Introduction: Insulin resistance (IR) develops as early as age 1 to 3 yr in small for gestational age (SGA) infants who show rapid catch-up postnatal weight gain. In contrast, greater insulin secretion is related to infancy height gains. We hypothesized that IGF-I levels could be differentially related to gains in length and weight and also differentially related to IR and insulin secretion.
Methods: In a prospective study of 50 SGA (birth weight < 5th percentile) and 14 normal birth weight [appropriate for gestational age (AGA)] newborns, we measured serum IGF-I levels at birth, 1 yr, and 3 yr. IR (by homeostasis model assessment) and insulin secretion (by short iv glucose tolerance test) were also measured at 1 yr and 3 yr.
Results: SGA infants had similar mean length and weight at 3 yr compared with AGA infants. SGA infants had lower IGF-I levels at birth (P < 0.0001), but conversely they had higher IGF-I levels at 3 yr (P = 0.003) than AGA infants. Within the SGA group, at 1 yr IGF-I was associated with length gain from birth and insulin secretion (P < 0.0001); in contrast at 3 yr IGF-I was positively related to weight, body mass index, and IR.

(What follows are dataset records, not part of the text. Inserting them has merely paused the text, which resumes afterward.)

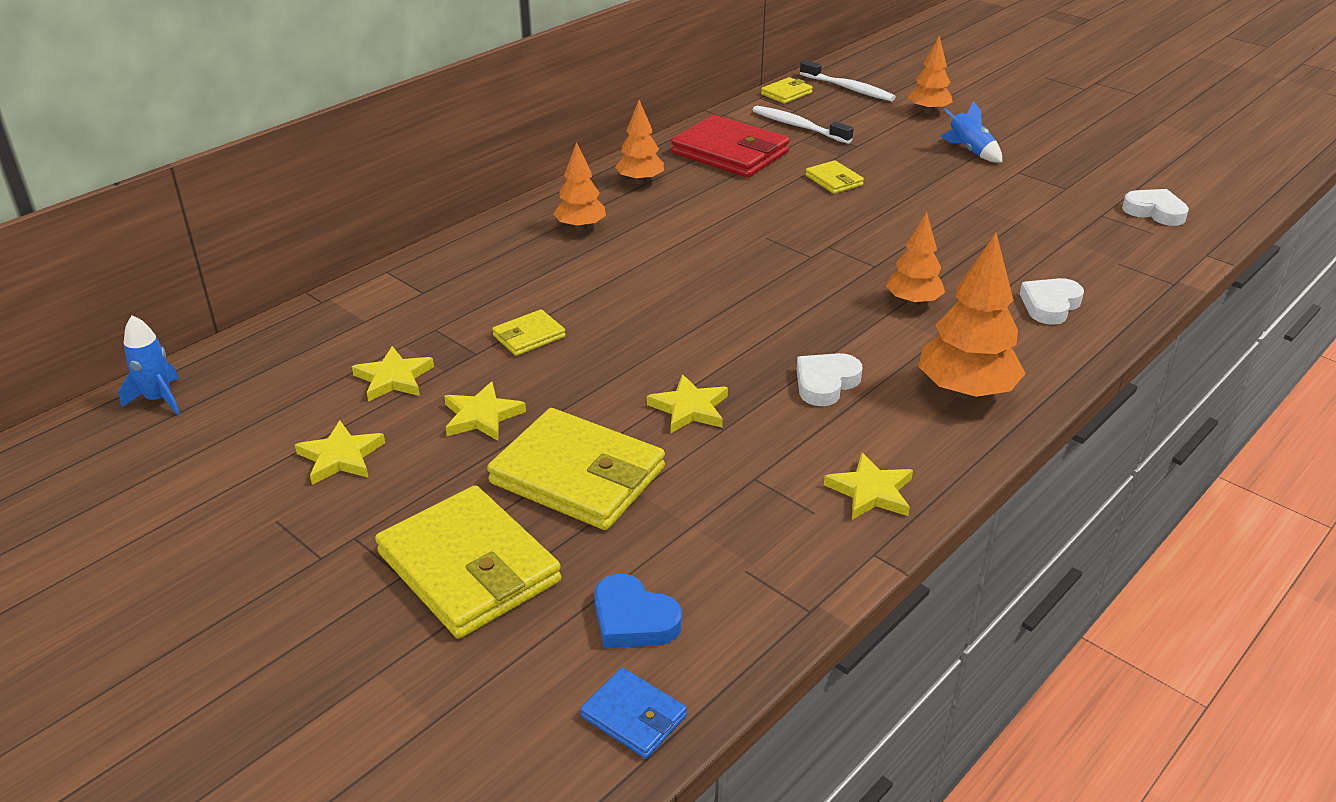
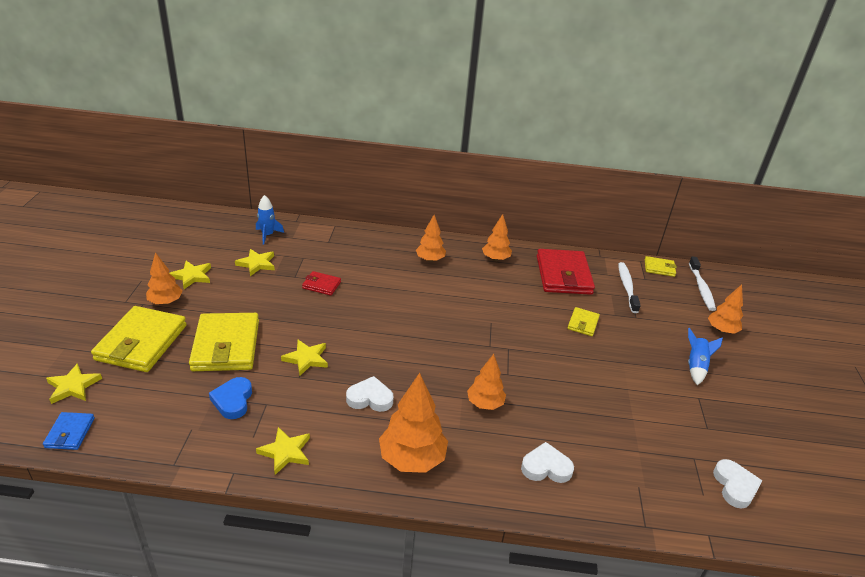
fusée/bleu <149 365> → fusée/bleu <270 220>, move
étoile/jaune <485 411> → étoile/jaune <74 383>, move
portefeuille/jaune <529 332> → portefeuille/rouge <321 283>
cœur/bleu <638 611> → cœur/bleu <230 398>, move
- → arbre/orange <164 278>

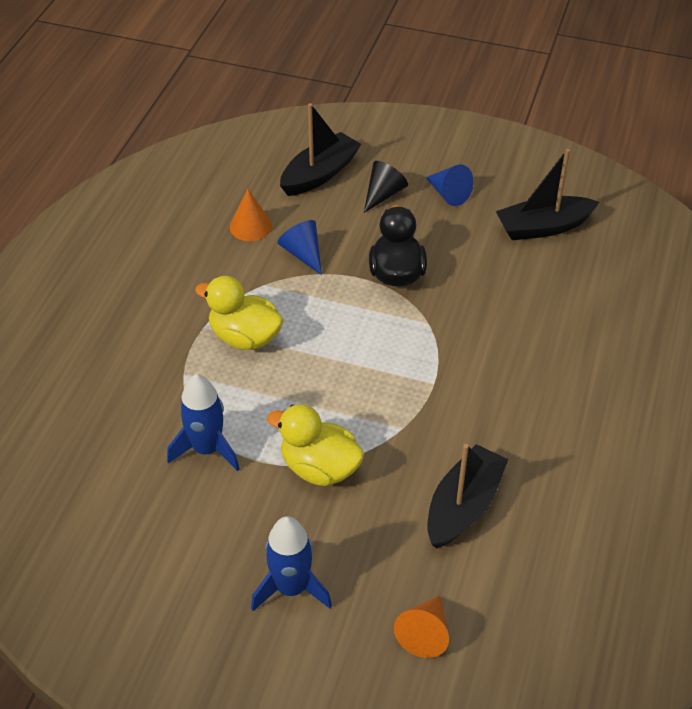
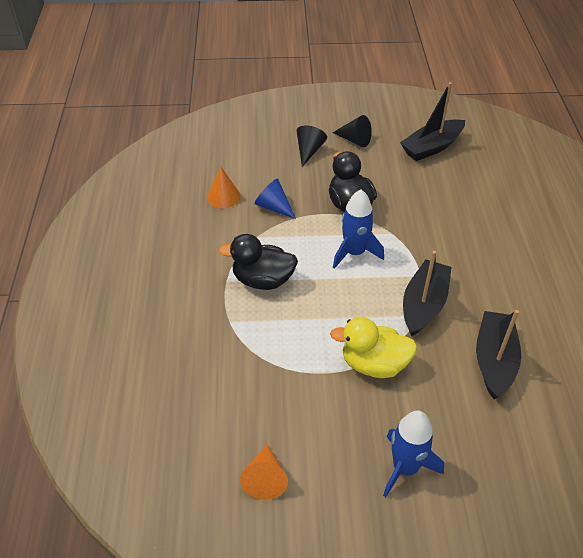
fusée/bleu <203 422> → fusée/bleu <358 229>, move
canard/jaune <239 313> → canard/noir <258 262>
bateau/noir <320 149> → bateau/noir <427 293>, move
cône/orange <421 626> → cône/orange <264 472>, move
cône/bleu <450 185> → cône/noir <352 131>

Conclusions: IGF-I levels increased rapidly from birth in SGA, but not AGA children. During the key first-year growth period, IGF-I levels were related to ß-cell function and longitudinal growth. In contrast, by 3 yr, when catch-up growth was completed, IGF-I levels were related to body mass index and IR, and these higher IGF-I levels in SGA infants might indicate the presence of relative IGF-I resistance.